Pero su mayor pecado, aquello que resulta paradigmático y preocupante es la frecuencia con que personajes principales escaparon sin rasguños a situaciones imposibles. Milagros tan convenientes que, aunque satisfacen nuestras aprehensiones fanáticas, socavan la credibilidad de la serie poniendo en suspenso uno de sus postulados constitutivos: nadie está a salvo. Llegado este punto debemos reconocer que los mejores momento de The Walking Dead han sido cuando nos rompe el corazón, y por ende, que sus periodos más flojos recaen en la dilatación innecesaria de las amenazas, y a partir de aquí reflexionar sobre los pros y contras del impacto del público y nuestras expectativas, tal cómo cuando vemos a alguna otra buena franquicia ser prolongada sólo para continuar explotando sus dividendos, es tiempo de cuestionarnos los motivos detrás de un cambio en las reglas a estas alturas de la serie, aunque por supuesto, no es necesario alarmarnos antes concluya la temporada.

#ChaoNicholas el mejor momento de la temporada
#ChaoNicholas el mejor momento de la temporada

Respecto a lo que sí podemos comentar, pese a la esperada resolución no hay mucho más que decir sobre el regreso de Glenn más allá de que hará lo posible por ayudar a Maggie y reconstruir Alexandria ahora que tiene a alguien a quien heredarle el mundo. Mientras que Rick asumió nuevamente su papel de guardián de la paz al intentar preservar la vida de todos aquellos a su cargo, aunque para triunfar primero deberá sobrevivir a la caminata de incógnito y el desequilibrio mental de los hijos de Jessie. Este es otro punto importante, ha sido una temporada cargada a los traumas y las crisis, tema ilustrado perfectamente por la secuencia inicial del capítulo que, en un gesto casi lynchiano, muestra la resistencia de Sam por conservar su inocencia mientras un ejército de hormigas destruye los restos de una galleta casera, último vestigio de un estilo de vida ahora extinto. Y su contraparte, la reacción de Carl -otro de los niños cuya inocencia le fue arrebatada por el horror- frente al ataque de Ron coronada por una sentencia dura pero cierta: “Look, I get it, my dad killed your dad.
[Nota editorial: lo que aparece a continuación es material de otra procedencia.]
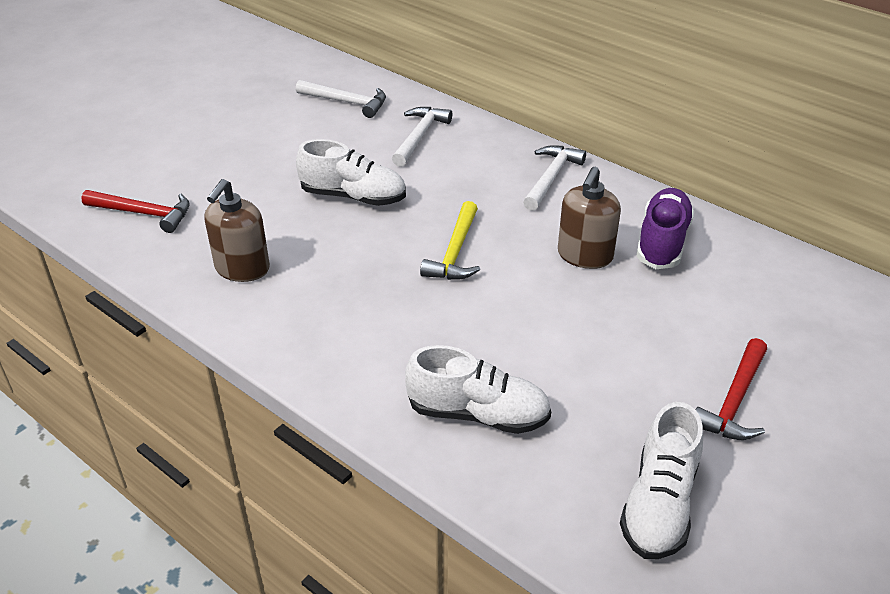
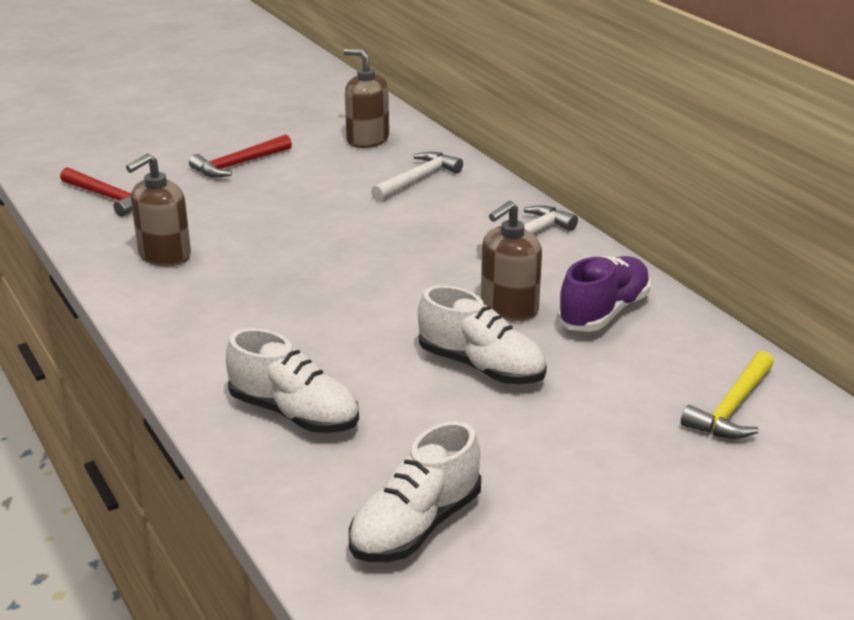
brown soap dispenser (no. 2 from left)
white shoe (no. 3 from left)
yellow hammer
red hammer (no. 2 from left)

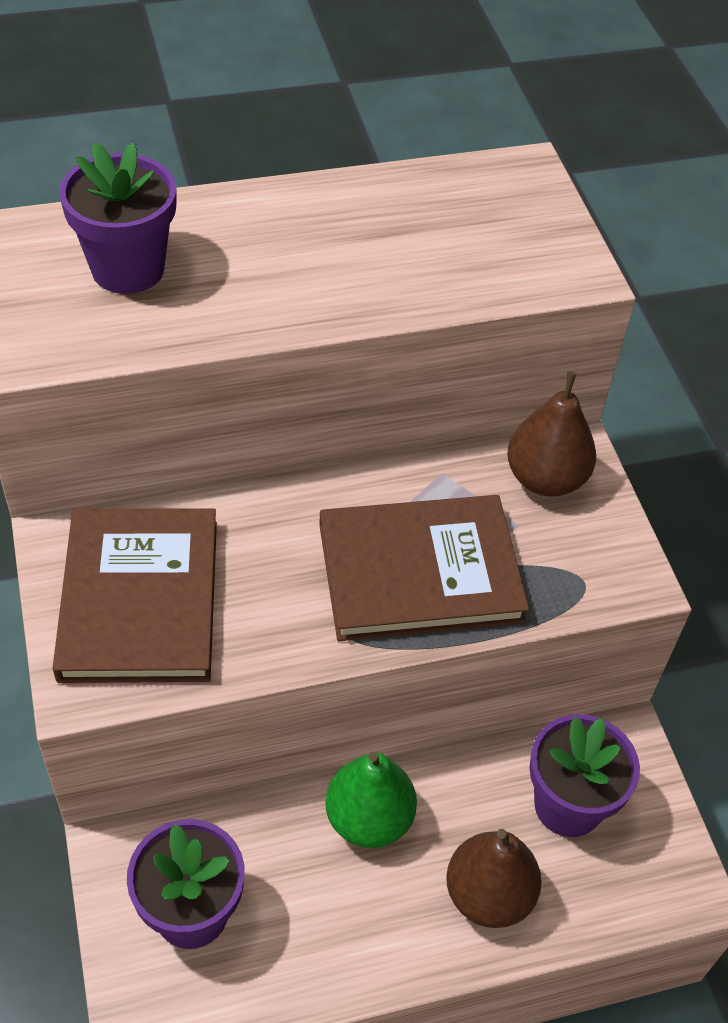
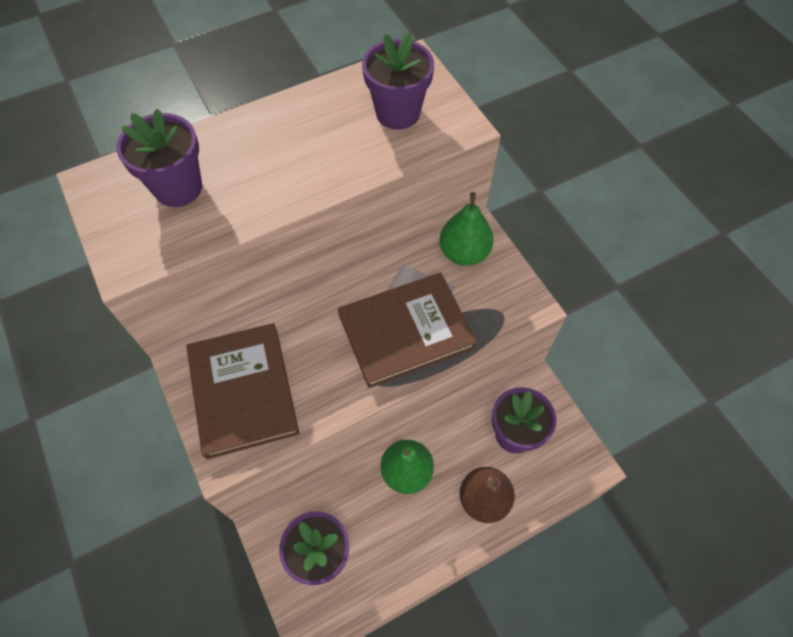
green pear (no. 2 from left)
purple flower pot (no. 3 from left)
But you gotta know something: your dad was an asshole”, mostrando lo que espera en la otra vereda una vez que se atraviesan las inseguridades.

Ojalá Daryl recupere su motito.
Ojalá Daryl recupere su motito.

A pesar de las muchas líneas dramáticas en juego, el mejor momento del episodio se ubica fuera de él, en su escena post créditos, misma que muestra el encuentro de Daryl, Sasha y Abraham con un grupo de motoqueros iracundos que revelan estar al servicio de Negan (que ya sabemos será interpretado por Jeffrey Dean Morgan) mientras les exigen sumisión, en una escena que representa el real gancho para lo que se viene en la segunda parte. Un regreso que esperemos escape de la monótona lógica milagrosa de las constantes resurrecciones y cierre como se merece esta temporada.